Chapter 5: Protecting and Recovering Exchange Data | Mission-Critical Microsoft Exchange 2003: Designing and Building Reliable Exchange Servers (HP Technologies)

I have spent a significant amount of time delving into Exchange storage technology in previous chapters. This is because of the critical role the Exchange storage engine plays in Exchange server reliability and data integrity. In the last chapter, I looked at why Exchange servers fail and the dependencies that Exchange has on other services and infrastructure. In this chapter, we will dig a bit deeper into the Exchange database engine in hopes of revealing even more to you about how critical this storage mechanism is to your data. Once again, at the core of the store process (STORE.EXE) and Exchange’s ESE lie the keys to backing up and recovering Exchange data.

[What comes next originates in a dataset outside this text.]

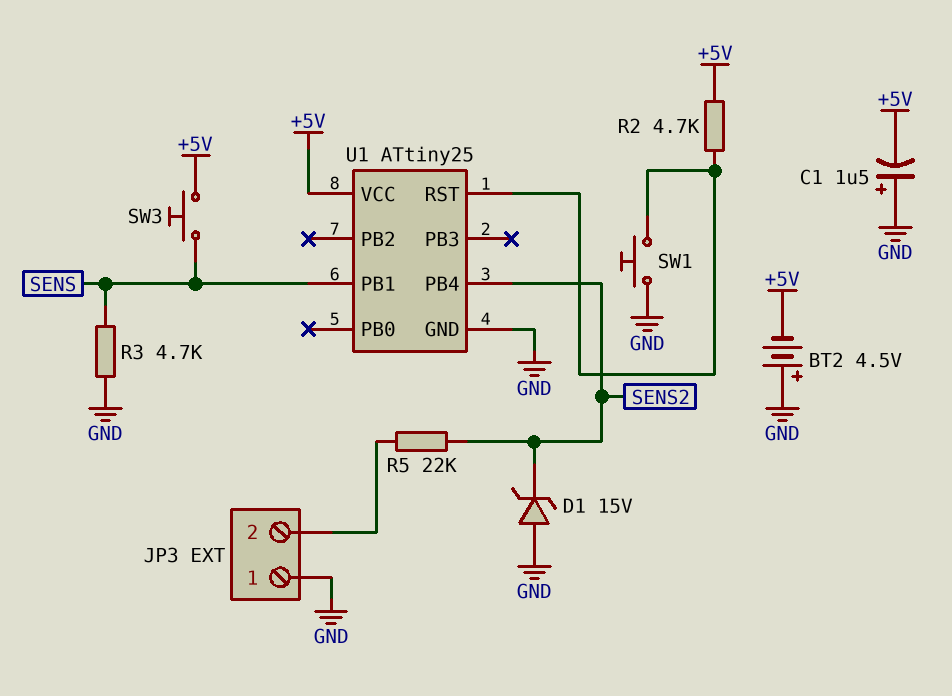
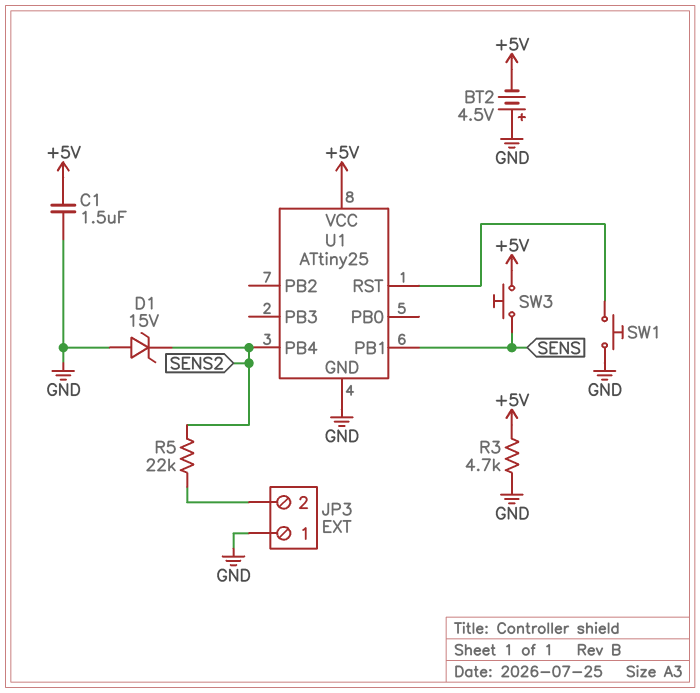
C1: 1.5uF (plus GND, minus +5V) -> 1.5uF (+5V, GND)
R2: 4.7k (+5V, U1/RST) -> none
R3: 4.7k (GND, SENS) -> 4.7k (+5V, GND)

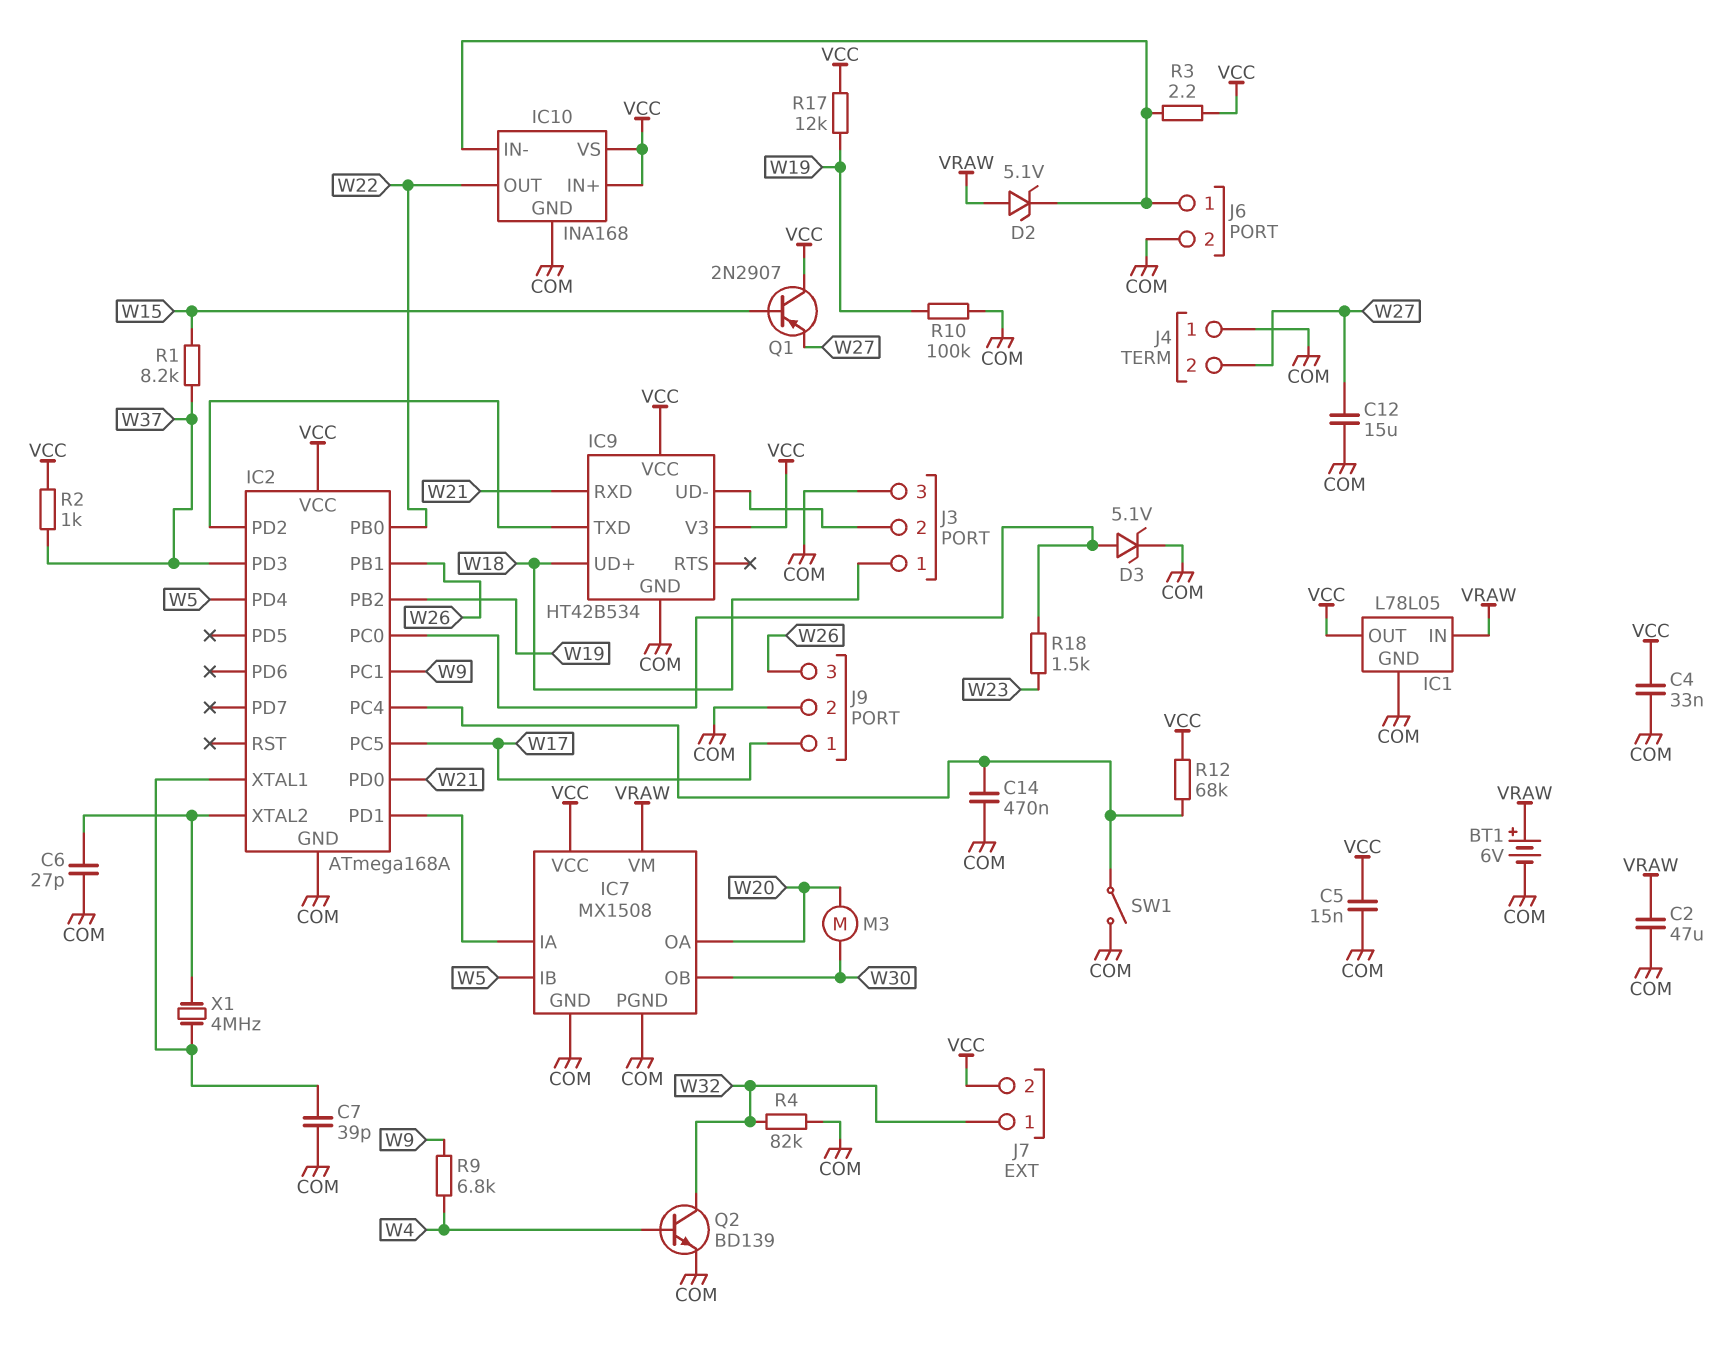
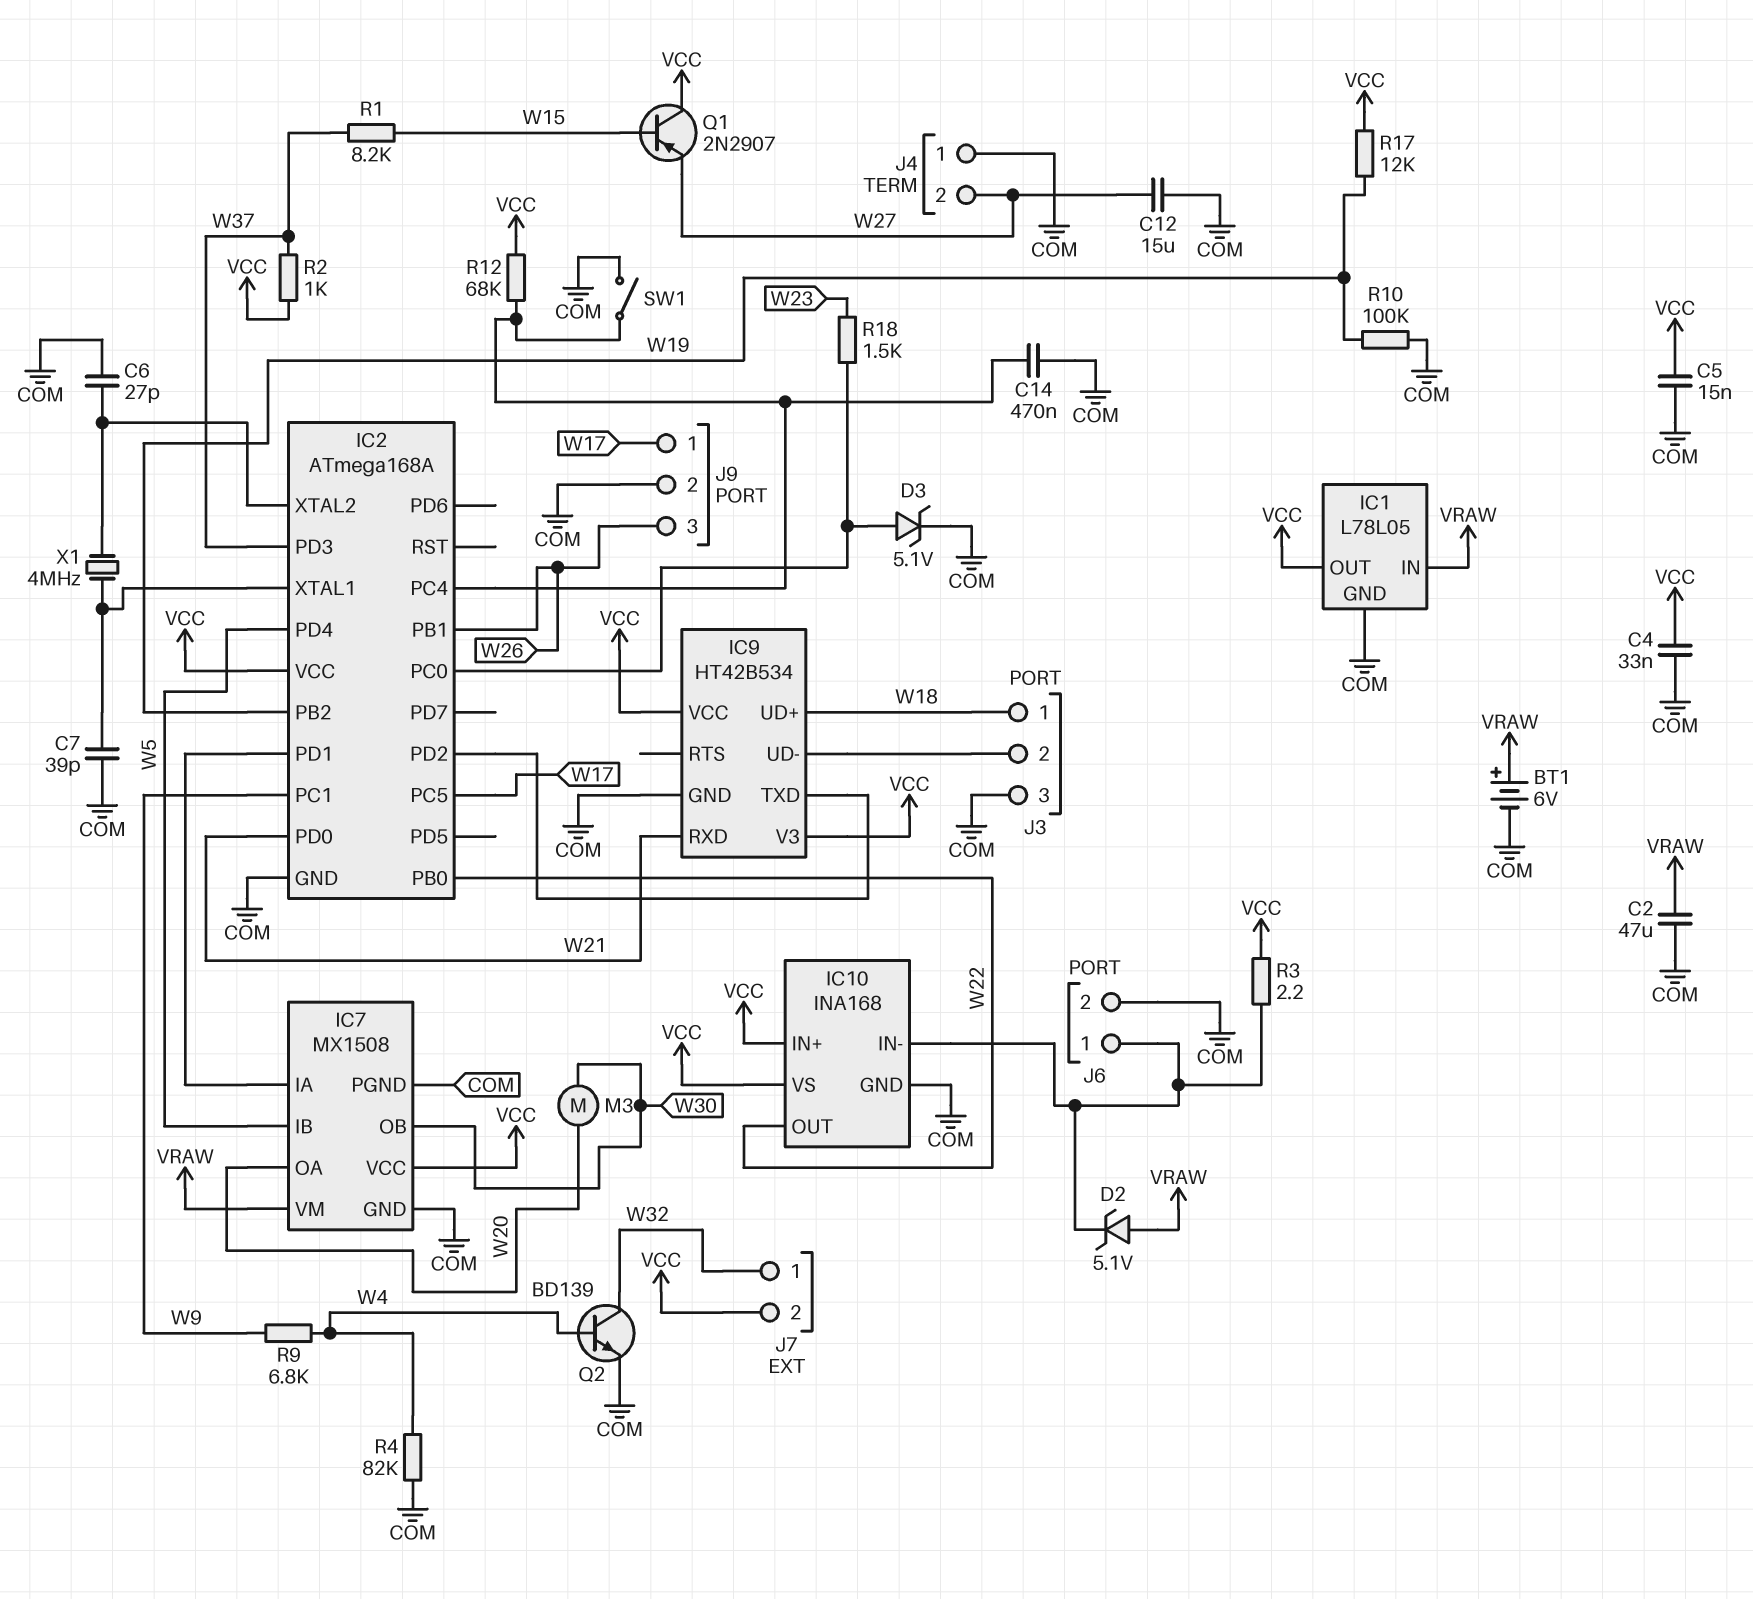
R4: 82k (COM, W32) -> 82k (COM, W4)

5.1 Exchange backup/restore fundamentals

With the changes and new options implemented for Exchange 2000 (and carried forward to Exchange Server 2003), the disaster-recovery API that Microsoft provides as part of Exchange underwent a bit of a facelift. The ESE database engine in Exchange Server has always made an on-line backup API available via two DLLs called ESECLIB2.DLL and ESEBACK2.DLL. (For Exchange 5.5, the DLLs are ESECLIB1.DLL and ESEBACK.DLL.) This API allows Exchange to stay operational and service users while backup operations are performed. In previous versions of Exchange, since there was only one ESE instance, restore operations were performed off-line (the server is down until the restore is complete).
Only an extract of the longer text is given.